# [Adobe CS5] Unterschiedliche Downloadgrößen



## akrite (9. Mai 2010)

Moin, hat jemand eine Ahnung, warum die Dateigrößen der aktuellen CS so gravierend unterschiedlich sind ? Ich meine der Unterschied von Englisch (2.8GB) zu Deutsch(6.17GB) läßt sich nicht mit den unterschiedlichen Sprachdateien begründen...


----------



## ManfredMuster (9. Mai 2010)

Das ist mir auch schon aufgefallen sehr merkwürdig ist das schon. Vielleicht weiß ja noch jemand Rat.


----------



## Ex1tus (10. Mai 2010)

Für mehr Geld bekommt man halt mehr


----------



## Martin Schaefer (10. Mai 2010)

Die deutsche Version ist Teil eines multi-lingualen Paketes und deshalb deutlich größer.
Bei der Installation wählst du dann aus, welche Sprache du installieren möchtest.

Gruß
Martin


----------



## akrite (11. Mai 2010)

...da lob ich mir das Konzept von Maxons Cinema 4D ! Warum nicht jede Software-Schmiede das so macht ist mir unverständlich.
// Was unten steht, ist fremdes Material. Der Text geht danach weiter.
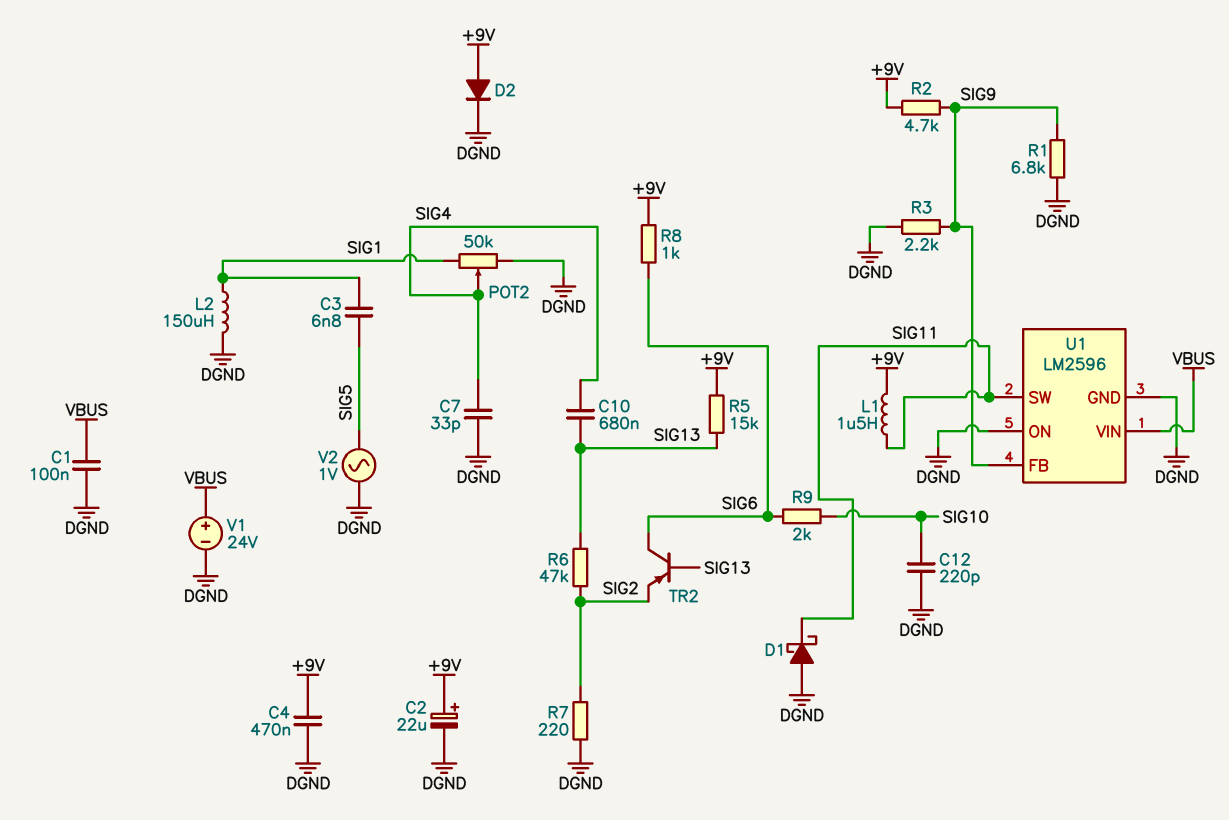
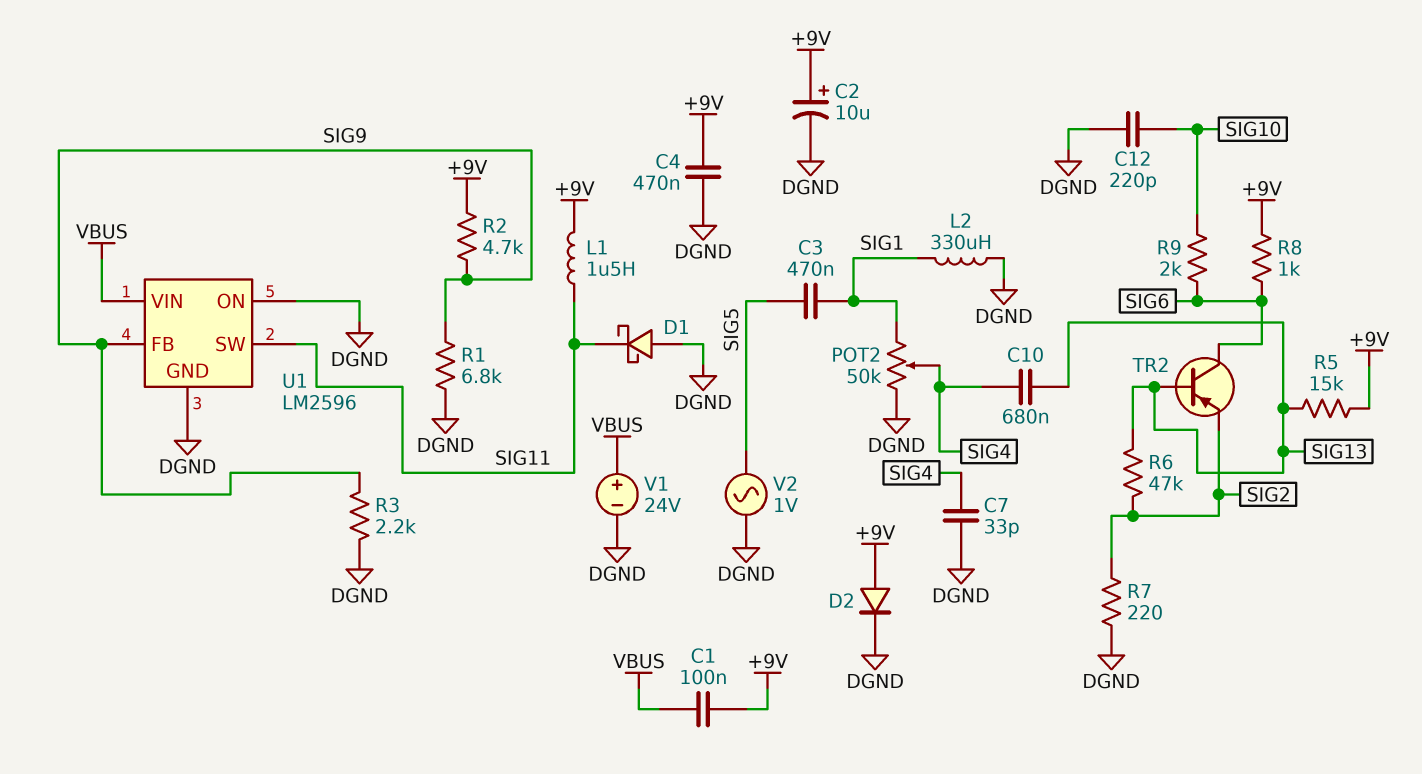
C1: 100nF (DGND, VBUS) -> 100nF (+9V, VBUS)
C2: 22uF (plus +9V, minus DGND) -> 10uF (plus +9V, minus DGND)
C3: 6.8nF (SIG1, SIG5) -> 470nF (SIG1, SIG5)
L2: 150uH (DGND, SIG1) -> 330uH (DGND, SIG1)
Ein Hoch auf deutsche Entwickler !


----------



## ManfredMuster (11. Mai 2010)

Ja wenn die wenigstens mal eine ordentliche, nativ laufende Macversion auf den Markt bringen würden und dann nicht immer zwei
Jahre in der Entwicklung hinter 3d Studio hinter her laufen würden.


----------